To compute the texture scale histogram, for each edge point, we measured the distance to the next-closest edge point with the same direction. For example, if edge point A has a direction of 45 degrees, the algorithm walks in that direction until it finds another edge point with a direction of 45 degrees (or within a reasonable deviation). After computing this distance for each edge point, we dump those values into a histogram and normalize it by dividing by the total number of edge points.

Now you have 5 histograms for each image. To compare two images, you take the absolute value of the difference between each histogram bucket, and then sum these values. For example, to compare images A and B, we would compute

|A.green_histogram.bucket_1 - B.green_histogram.bucket_1|

for each bucket in the green histogram, and repeat for the other histograms, and then sum up all the results. The smaller the result, the better the match. Repeat for all images in the database, and the match with the smallest result wins. You’d probably want to have a threshold, above which the algorithm concludes that no match was found.

Method 2:

Using the PIL library (stated above) and also the NumPy library

The following code will give you a number as the output.

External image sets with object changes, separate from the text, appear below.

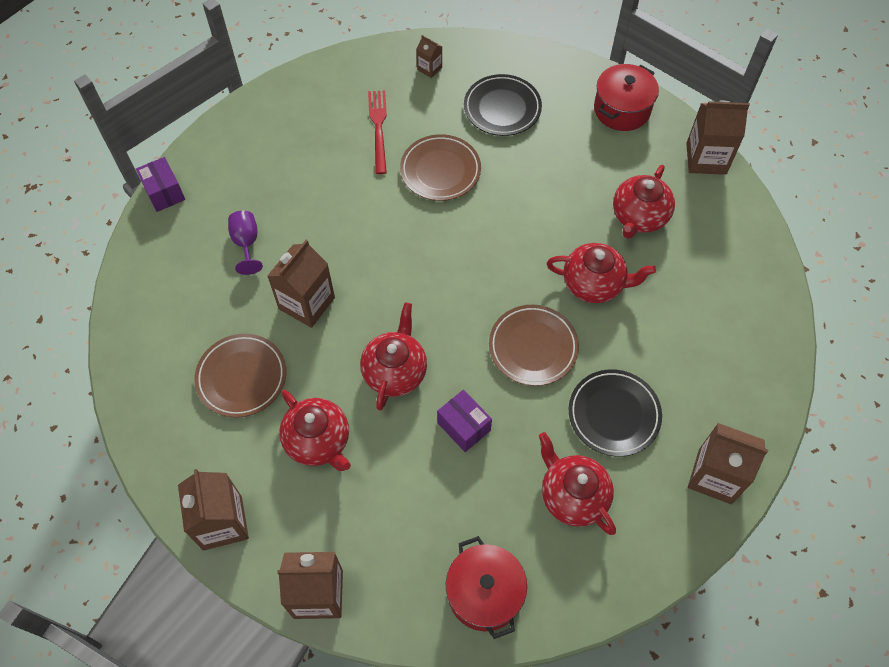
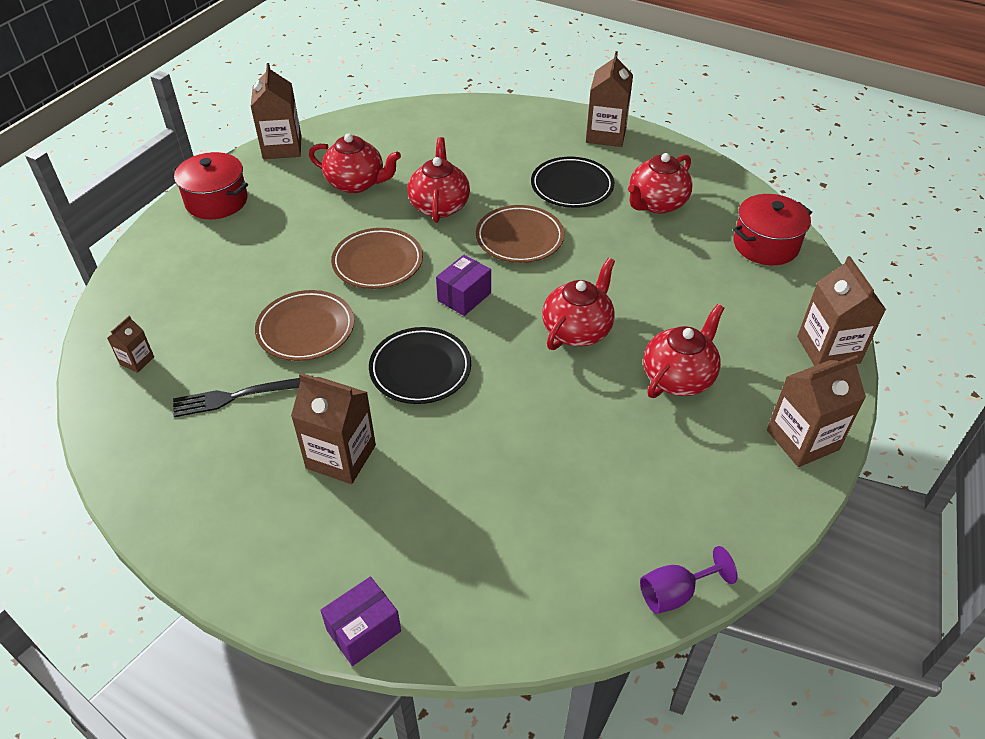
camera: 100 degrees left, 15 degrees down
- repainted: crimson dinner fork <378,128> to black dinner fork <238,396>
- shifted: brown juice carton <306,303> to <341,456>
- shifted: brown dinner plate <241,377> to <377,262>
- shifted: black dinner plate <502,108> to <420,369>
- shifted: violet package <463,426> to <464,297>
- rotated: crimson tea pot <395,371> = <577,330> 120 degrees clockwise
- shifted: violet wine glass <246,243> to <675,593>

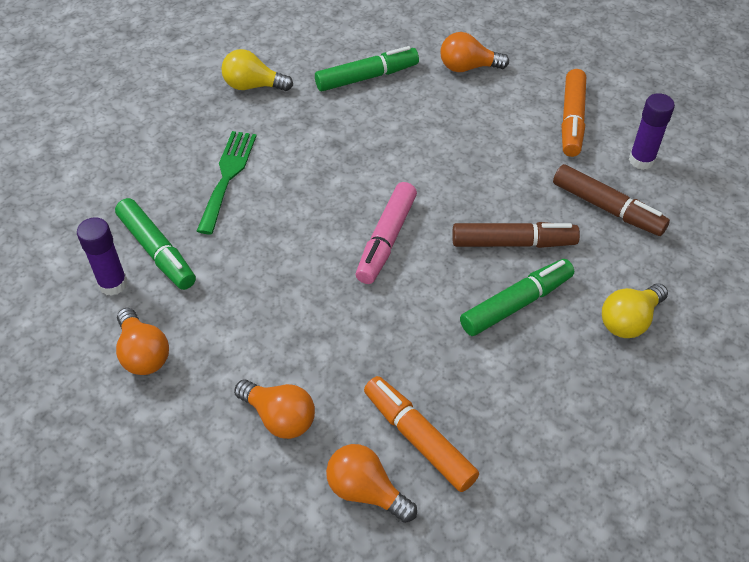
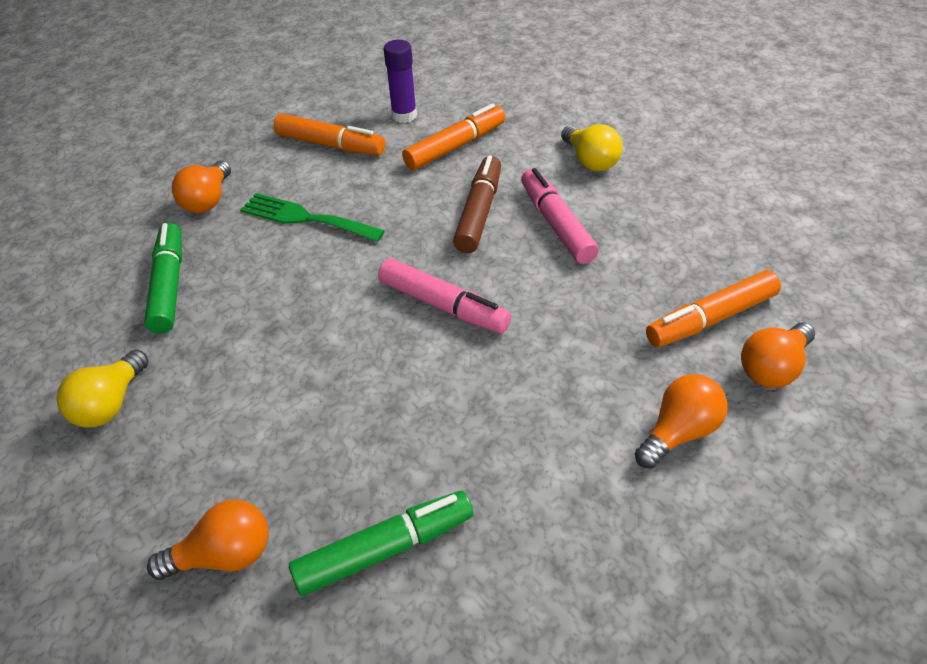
camera: 75 degrees left, 5 degrees down
- shifted: orange light bulb <143,353> to <224,556>
- shifted: green dinner fork <227,176> to <305,218>
- repainted: brown marker <607,208> to orange marker <455,147>
- repainted: green marker <516,304> to rosy marker <556,224>
- gone: violet glue <113,284>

So, the closer the number is to 0, the greater the resemblance the 2 images share.

def main():
    img1 = Image.open(sys.argv[1])
    img2 = Image.open(sys.argv[2])

    if img1.size != img2.size or img1.getbands() != img2.getbands():
        return -1

    s = 0
    for band_index, band in enumerate(img1.getbands()):
        m1 = numpy.array([p[band_index] for p in img1.getdata()]).reshape(*img1.size)
        m2 = numpy.array([p[band_index] for p in img2.getdata()]).reshape(*img2.size)
        s += numpy.sum(numpy.abs(m1-m2))
    print s

if __name__ == "__main__":
    sys.exit(main())

Method 3:

Read more about the Hough Transform

The Hough transform is a feature extraction technique used in image analysis, computer vision, and digital image processing.[1] The purpose of the technique is to find imperfect instances of objects within a certain class of shapes by a voting procedure. This voting procedure is carried out in a parameter space, from which object candidates are obtained as local maxima in a so-called accumulator space that is explicitly constructed by the algorithm for computing the Hough transform.

Method 4:

Better than picking 100 random points is picking 100 important points. Certain parts of an image have more information than others (particularly at edges and corners), and these are the ones you’ll want to use for smart image matching. Google “keypoint extraction” and “keypoint matching” and you’ll find quite a few academic papers on the subject. These days, SIFT keypoints are arguably the most popular, since they can match images under different scales, rotations, and lighting. Some SIFT implementations can be found here.

One downside to keypoint matching is the running time of a naive implementation: O(n^2m) (Might need to familiarize yourself with Big O Notation if you have not done so), where n is the number of keypoints in each image, and m is the number of images in the database. Some clever algorithms might find the closest match faster, like quadtrees or binary space partitioning

Thanks for all the replies. I’m definitely ok with using something besides php.

To explain further what I’m trying to accomplish; if a user uploaded a image of a say a red car, I was wondering if there was any algorithm out there that could tell them that that photo is closer to another unique image of that same car, as opposed to a red apple.

I know this is very complex functionality, that’s why I was looking to see if there is anything I could licensee to do this.

Thanks for all your help an input! :slight_smile:

Sure, it’s possible. You iterate through each pixel and record the color at that position, thus creating an image fingerprint(map).

The fun however, comes when you need to take into account tone/contrast differences, scale, crops etc…

[fphp]imagecolorat[/fphp]

Do you have to use PHP? Maybe look into Python, I have done something similar using the SciPy library, was very straightforward. Not sure if a PHP library like that exists.